Blue Rain Gallery in the Railyard is sun-drenched and quiet. After a few introductions, artist Roseta Santiago shows off a picture of her latest model; a photograph of a young Indigenous girl flashes on the smartphone screen, a profile shot against a neutral background.

"This girl is beautiful, but I know in her lineage that there is pain there," Santiago says. "I look at how pain creates a person. It makes them who they are."

In her upcoming show, Santiago uses people to depict the memory and lifestyle of those "who were already here," in the old world.

"These are people I know," she says, gesturing towards a piece called "Dreamcatcher Journey" in which she has painted five people's different reactions to going through the dreamcatcher. The first figure, Gomeo, who appears in many of Santiago's paintings, is a Zuni silversmith. He stands at the front, leading the journey, eyes closed in concentration. Behind him, someone whose eyes are partially closed; and then, a nameless, more defiant figure. The fourth, looking out at us, questions the experience. The last is completely shrouded; someone who has rejected the whole thing, maybe closed off to the experience altogether. Santiago says she draws inspiration from everything, especially the people that show up in her everyday life.

A self-taught oil painter from Washington, DC, Santiago started out in graphic design that "looked like tagging," she says. In 1994, she was commissioned to paint life-size wildlife murals in nationwide Bass Pro Shops.
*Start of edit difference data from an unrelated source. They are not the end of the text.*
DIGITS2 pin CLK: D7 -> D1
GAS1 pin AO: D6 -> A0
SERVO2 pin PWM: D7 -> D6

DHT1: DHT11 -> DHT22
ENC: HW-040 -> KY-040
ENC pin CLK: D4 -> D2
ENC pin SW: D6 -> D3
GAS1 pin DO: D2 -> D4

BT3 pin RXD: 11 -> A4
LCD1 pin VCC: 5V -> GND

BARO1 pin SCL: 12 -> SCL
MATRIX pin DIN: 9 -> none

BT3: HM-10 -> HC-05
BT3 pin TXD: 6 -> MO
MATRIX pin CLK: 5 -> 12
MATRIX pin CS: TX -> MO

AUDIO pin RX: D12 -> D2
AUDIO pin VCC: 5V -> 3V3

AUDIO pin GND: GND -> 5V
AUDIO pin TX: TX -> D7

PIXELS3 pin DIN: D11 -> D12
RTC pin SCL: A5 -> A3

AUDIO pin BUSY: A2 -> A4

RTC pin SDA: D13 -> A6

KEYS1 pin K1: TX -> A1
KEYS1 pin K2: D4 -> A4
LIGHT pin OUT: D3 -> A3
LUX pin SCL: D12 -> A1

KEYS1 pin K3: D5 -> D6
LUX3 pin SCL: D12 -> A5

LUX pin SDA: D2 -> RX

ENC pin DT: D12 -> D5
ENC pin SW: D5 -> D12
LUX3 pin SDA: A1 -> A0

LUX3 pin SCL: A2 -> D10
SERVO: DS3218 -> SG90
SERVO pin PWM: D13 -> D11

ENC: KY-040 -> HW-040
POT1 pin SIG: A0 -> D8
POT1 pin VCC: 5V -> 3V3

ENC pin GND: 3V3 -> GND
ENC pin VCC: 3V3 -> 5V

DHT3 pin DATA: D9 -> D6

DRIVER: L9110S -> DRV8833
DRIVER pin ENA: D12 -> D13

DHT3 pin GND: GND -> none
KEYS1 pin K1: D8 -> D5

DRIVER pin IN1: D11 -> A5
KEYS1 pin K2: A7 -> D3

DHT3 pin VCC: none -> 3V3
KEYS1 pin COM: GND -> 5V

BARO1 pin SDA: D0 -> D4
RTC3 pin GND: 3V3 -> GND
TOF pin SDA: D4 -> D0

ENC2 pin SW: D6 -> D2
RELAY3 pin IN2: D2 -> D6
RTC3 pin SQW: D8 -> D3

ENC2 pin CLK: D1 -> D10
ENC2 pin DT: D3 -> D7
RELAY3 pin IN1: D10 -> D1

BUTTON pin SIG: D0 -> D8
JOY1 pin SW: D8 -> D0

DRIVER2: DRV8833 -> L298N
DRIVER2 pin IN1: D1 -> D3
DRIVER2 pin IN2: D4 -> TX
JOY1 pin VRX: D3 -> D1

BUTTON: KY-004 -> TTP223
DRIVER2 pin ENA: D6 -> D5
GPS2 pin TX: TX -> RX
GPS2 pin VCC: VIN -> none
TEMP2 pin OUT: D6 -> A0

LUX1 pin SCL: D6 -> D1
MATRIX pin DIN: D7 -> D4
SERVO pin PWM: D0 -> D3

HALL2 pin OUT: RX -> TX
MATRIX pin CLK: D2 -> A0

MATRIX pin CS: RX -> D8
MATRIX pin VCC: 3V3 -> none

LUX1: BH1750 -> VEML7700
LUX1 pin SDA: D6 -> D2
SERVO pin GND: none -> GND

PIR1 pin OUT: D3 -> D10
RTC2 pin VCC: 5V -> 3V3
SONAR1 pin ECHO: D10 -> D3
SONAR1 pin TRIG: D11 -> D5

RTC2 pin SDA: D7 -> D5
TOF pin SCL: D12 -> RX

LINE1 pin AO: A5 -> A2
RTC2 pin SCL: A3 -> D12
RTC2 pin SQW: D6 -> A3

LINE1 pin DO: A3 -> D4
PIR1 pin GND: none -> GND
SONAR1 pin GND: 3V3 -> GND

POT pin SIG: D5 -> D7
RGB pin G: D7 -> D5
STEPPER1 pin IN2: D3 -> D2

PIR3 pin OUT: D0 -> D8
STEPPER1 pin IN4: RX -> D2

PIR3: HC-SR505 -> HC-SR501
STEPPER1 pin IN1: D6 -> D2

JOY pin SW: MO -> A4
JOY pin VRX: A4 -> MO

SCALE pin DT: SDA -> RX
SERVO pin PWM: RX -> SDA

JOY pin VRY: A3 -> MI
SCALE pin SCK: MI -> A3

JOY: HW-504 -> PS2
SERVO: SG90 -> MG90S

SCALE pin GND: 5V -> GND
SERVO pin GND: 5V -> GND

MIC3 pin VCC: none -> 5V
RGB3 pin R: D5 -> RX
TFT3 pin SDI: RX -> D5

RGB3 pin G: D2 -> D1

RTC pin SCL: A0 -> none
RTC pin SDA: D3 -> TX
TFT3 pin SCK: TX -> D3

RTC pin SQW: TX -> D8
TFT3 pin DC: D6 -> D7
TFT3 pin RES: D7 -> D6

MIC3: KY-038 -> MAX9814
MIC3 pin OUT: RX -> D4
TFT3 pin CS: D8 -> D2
In 2000, she moved to New Mexico.

Since then, Santiago has worked tirelessly to process both her painting subjects and the art business in Santa Fe, spending years teaching herself about marketing techniques.

"An art show is not just about sales," she says. "It's about telling people your bandwidth—talking about who you are today instead of who you were last year."

Now she signs her paintings with a simple "Santiago" so that she can be included in any kind of art show—not just opportunities designated "women-only," she says, because that feminism feels "regressive."

This year, "it's all about the easel," she explains, adding that she recently coordinated a move into a new studio space nextdoor to her old one. Now she can put painting first. Moving into this space is not the symbolic end of an era, but more of a refinement. "My goal is to wake up every day, make a cup of coffee and paint," Santiago says. "And I'll never not want that, I know that."

Another striking piece is "Santa Fe Sons," a 55-by-36-inch painting that features three native men wrapped up in woven blankets, standing in front of the old  Atchison, Topeka and Santa Fe Railway logo. They look like superheroes—but that pain is in there, too. The logo appears here in memory of Santiago's father, who traveled on the first Santa Fe Rail Crossing with Harry S Truman and eventually went on to become that president's personal chef.

Santiago's Filipino father endured a lot while he was growing up, particularly during the Japanese occupation of the Philippines. "The horrors of that really change a person," Santiago tells SFR. "His way of getting things done has kind of filtered through to me; I will get things done if I die trying. 'Die trying' is my mantra." She motions to a silver medallion she wears with the words inscribed on it—a gift from her son.

Santiago attracts inspiration. The purple and orange exterior walls of her studio shoot up into a bright blue sky. Inside, her artifacts are carefully arranged throughout the space; her easel sits by the window. "It's the Porsche of all easels," she says, walking over to her latest piece, a 48-inch square with five roses positioned tightly at the bottom of the canvas in soft shades of light pink. The background is kind of a brownish black, and in small letters at the very top it reads "Hope."

"I was really trying to process my subject. Thinking about, 'Why are Native Americans angry? Why are flowers continually blooming and coming up from the seed and dying?'" she says. "[It was] the whole fleeting life thing, and 'hope' just kind of crept in."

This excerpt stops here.